Schritt 1 — Analyse Ihres aktuellen Shops

Am Anfang steht eine vollständige Bestandsaufnahme der bestehenden E-Commerce-Plattform. Dazu gehören Produkt- und Katalogstruktur (SKU-Logik, Varianten, Kategorien), Checkout-Prozesse, Zahlungsarten, Versandregeln sowie alle bestehenden Integrationen zu Systemen wie ERP, CRM, OMS oder Marketing-Tools.

Diese Analyse ist entscheidend, um den tatsächlichen Migrationsaufwand zu verstehen, technische Abhängigkeiten zu erkennen und eine realistische Zielarchitektur für Shopify zu definieren. Gleichzeitig bildet sie die Grundlage für alle nachfolgenden Entscheidungen im Projekt.

Schritt 2 — Sicherung aller Shop-Daten

Im zweiten Schritt werden alle relevanten Daten vollständig gesichert. Dazu zählen Produkte, Kunden, Bestellungen, Medieninhalte sowie strukturierte Inhalte wie Kategorien oder CMS-Seiten.

BigCommerce bietet hierfür standardisierte Exportfunktionen, insbesondere über CSV-Dateien für zentrale Datenobjekte. Zusätzlich werden in der Praxis oft vollständige Backups erstellt, um Datenverluste auszuschließen und eine kontrollierte Replattformierung zu ermöglichen.

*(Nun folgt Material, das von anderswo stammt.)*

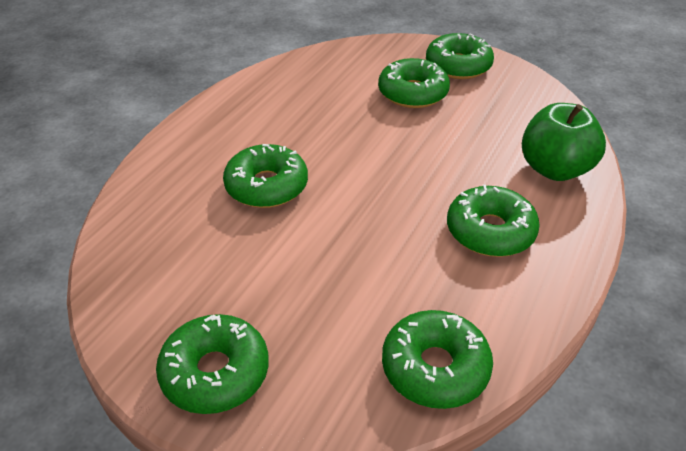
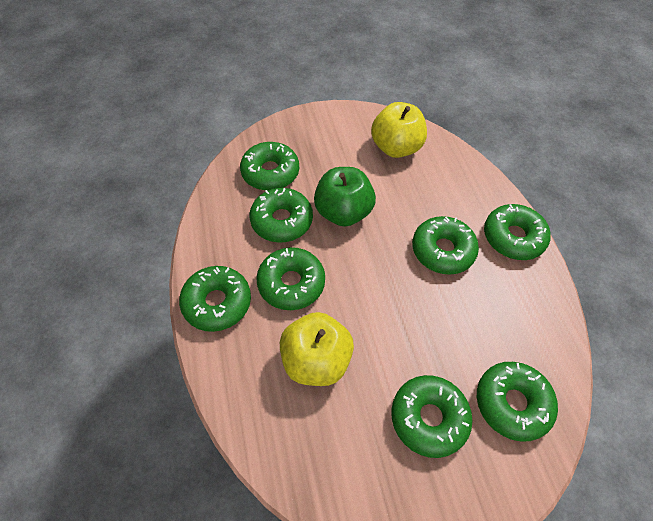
green donut: 6 -> 8
yellow apple: 0 -> 2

Schritt 3 — Einrichtung des Shopify-Shops

Anschließend wird die neue Shopify-Plattform technisch eingerichtet. Dazu gehört die Grundkonfiguration des Stores, inklusive Struktur für Märkte, Katalog, Steuern, Versandlogik sowie die Definition der Integrationslandschaft.

In dieser Phase wird entschieden, wie der Shop künftig betrieben wird, zum Beispiel:

  • Nutzung klassischer Apps,
  • API-basierte Integrationen,
  • erweiterte Automatisierungen.

Diese Architekturentscheidung hat direkten Einfluss auf Skalierbarkeit und operative Effizienz.

Schritt 4 — Konfiguration von Design und Theme

Im vierten Schritt wird das Design des Shops in Shopify neu umgesetzt. Ein direkter Transfer aus BigCommerce ist nicht möglich, daher erfolgt der Aufbau des Themes vollständig neu oder als funktionale Neuinterpretation bestehender Strukturen.

Dabei sollte das Design nicht nur visuell betrachtet werden, sondern im Zusammenhang mit UX, Conversion und Performance. Besonders Ladezeiten, mobile Optimierung und Nutzerführung spielen hier eine zentrale Rolle für den späteren Geschäftserfolg.

Schritt 5 — Übertragung von Produkten, Kunden und Bestellungen

Die Migration der Daten erfolgt über CSV-Importe, spezialisierte Tools oder API-basierte Lösungen. Produkte und Kunden lassen sich meist strukturiert übertragen, wobei bestimmte Einschränkungen berücksichtigt werden müssen, etwa bei Passwortdaten oder individuellen Feldern.

Bestelldaten sind komplexer, da sie je nach Methode nur teilweise oder mit zusätzlichem Aufwand migriert werden können. In vielen Projekten wird daher zwischen vollständiger Historie und operativ relevanten Daten unterschieden.

Schritt 6 — Einrichtung von Zahlungen, Steuern und Versand

Im nächsten Schritt werden in Shopify folgende Bereiche neu eingerichtet:

  • Zahlungsanbieter,
  • Steuerlogik,
  • Versandkonfiguration.

Dabei spielt insbesondere die Gebührenstruktur für Payment-Provider eine wichtige Rolle, da sie direkte Auswirkungen auf die Gesamtkosten und Margenstruktur haben kann.

Auch regulatorische Anforderungen und länderspezifische Unterschiede müssen in dieser Phase berücksichtigt und sauber abgebildet werden.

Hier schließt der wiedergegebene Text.